New Government Study Shows Many Toxic Chemicals Polluting the Columbia River

May 8th, 2012-- In a study released today by the U.S. Geological Survey (USGS), scientists found that cities and towns along the Columbia River are discharging a wide range of personal care products, plasticizers, industry-related compounds, pharmaceuticals, PCBs, flame-retardants, pesticides, mercury, and estrogenic compounds. USGS tested treated wastewater bound for the Columbia River in nine cities in Oregon and Washington: Wenatchee, Richland, Umatilla, The Dalles, Hood River, Portland, Vancouver, St. Helens, and Longview. The reconnaissance study found that these cities’ wastewater treatment plants are discharging a myriad of toxic pollutants every day, despite the fact that no regular monitoring is required. The study also found a broad spectrum of chemicals entering the Columbia from polluted stormwater runoff.

“We have no idea how much these hundreds of toxins are affecting our children who swim in the river or our families who eat the fish,” explained Brett VandenHeuvel, Executive Director of Columbia Riverkeeper. “This study highlights the chemical soup we dump into the Columbia everyday. Now it is imperative to safeguard our children by better regulation of pollution.”

The USGS study found that 53 percent of the pollutants tested for were present in water leaving the nine cities’ wastewater treatment plants.
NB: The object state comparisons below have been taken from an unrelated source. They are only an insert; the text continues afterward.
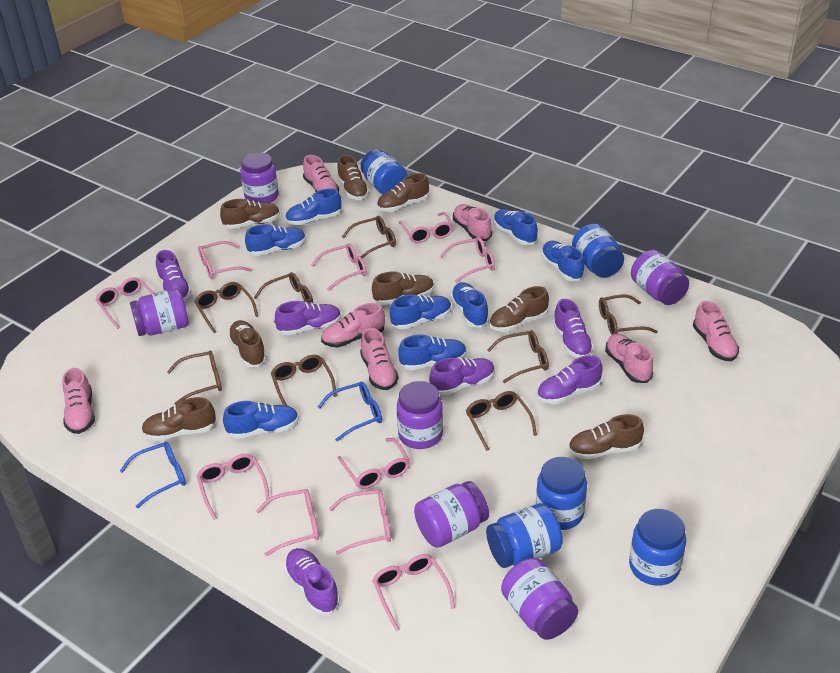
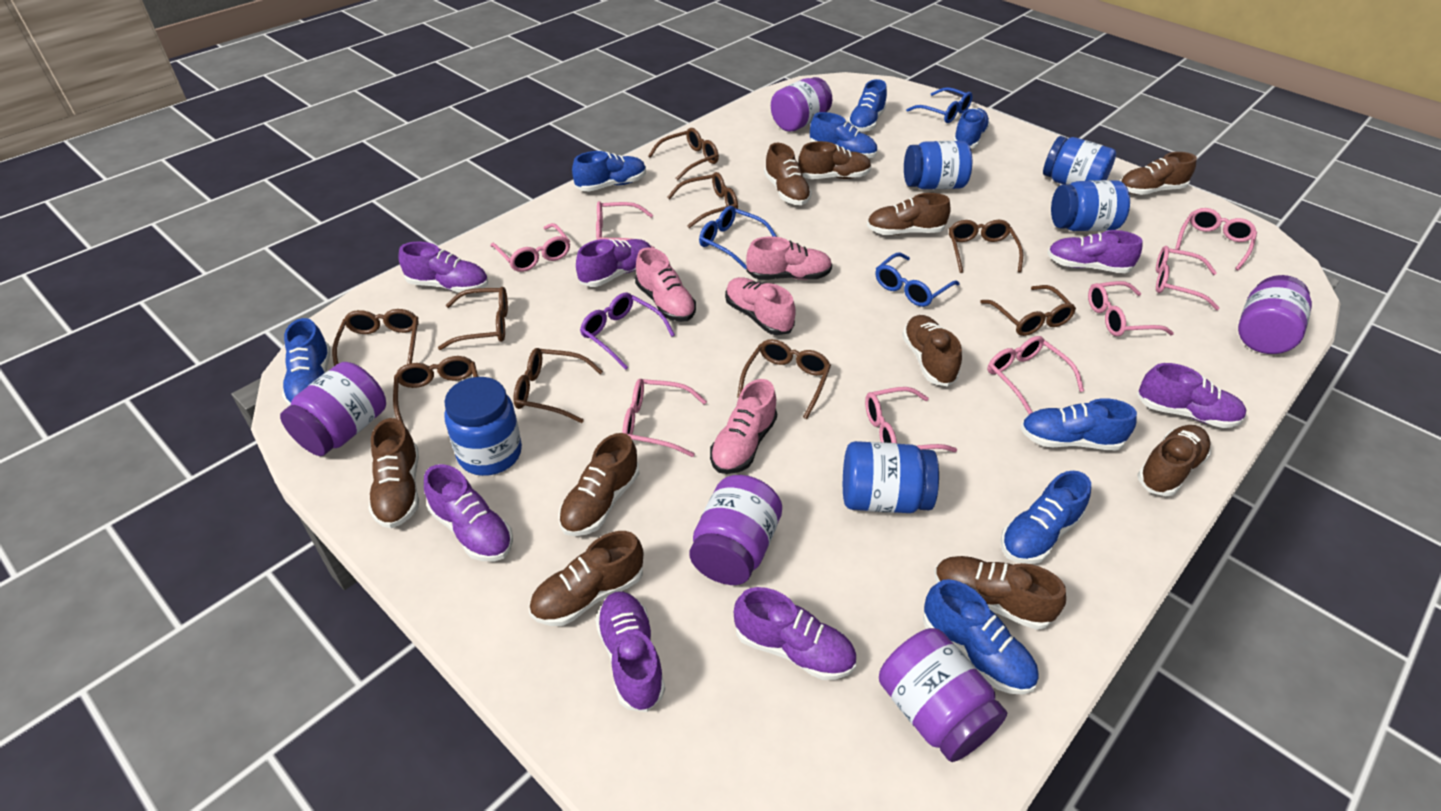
blue glasses: 2 -> 3
brown glasses: 8 -> 9
brown shoe: 8 -> 10
pink glasses: 10 -> 8
pink shoe: 7 -> 4
purple glasses: 0 -> 1
purple jar: 6 -> 5
purple shoe: 6 -> 7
Many of these pollutants accumulate in the food chain, such as mercury and PCBs. Other pollutants, such as pharmaceuticals, impact the health of salmonids and other fish during sensitive life stages. USGS also found that 58 percent of the 195 compounds tested for were present in urban stormwater runoff, including PCBs, PBDEs, organochlorine compounds, hydrocarbon byproducts, pesticides, trace elements, mercury, and oil and grease. By contrast, smaller cities in Oregon and Washington, such as Hood River and The Dalles, are not required to test for pollution in stormwater entering the Columbia. For larger cities, such as Portland and Vancouver, the states only require that cities monitor for a handful of the most common pollutants, several times per year.

“We’re not talking about a theoretical problem,” explained VandenHeuvel. “The Departments of Health in Oregon and Washington have fish advisories all over the Columbia River and other rivers that tell people to limit how much fish they eat because of toxic pollution, or for women and children not to eat the fish at all. This most recent study demonstrates that we’re not doing enough to keep toxic pollution out of the Columbia and off of our dinner plates.”

The USGS study is the latest in a long-line of government, academic, and private sector studies showing a complex mixture of toxic pollution entering the Columbia River every day, as well as studies demonstrating the significant negative impacts these pollutants are having on fish, wildlife, and people that regularly eat locally caught fish.

“We can take steps today to make our cities more livable with green infrastructure that reduces the amount of polluted stormwater washing into the Columbia,” VandenHeuvel stated. “We can also make personal choices about what we buy and what gets washed down the drain.”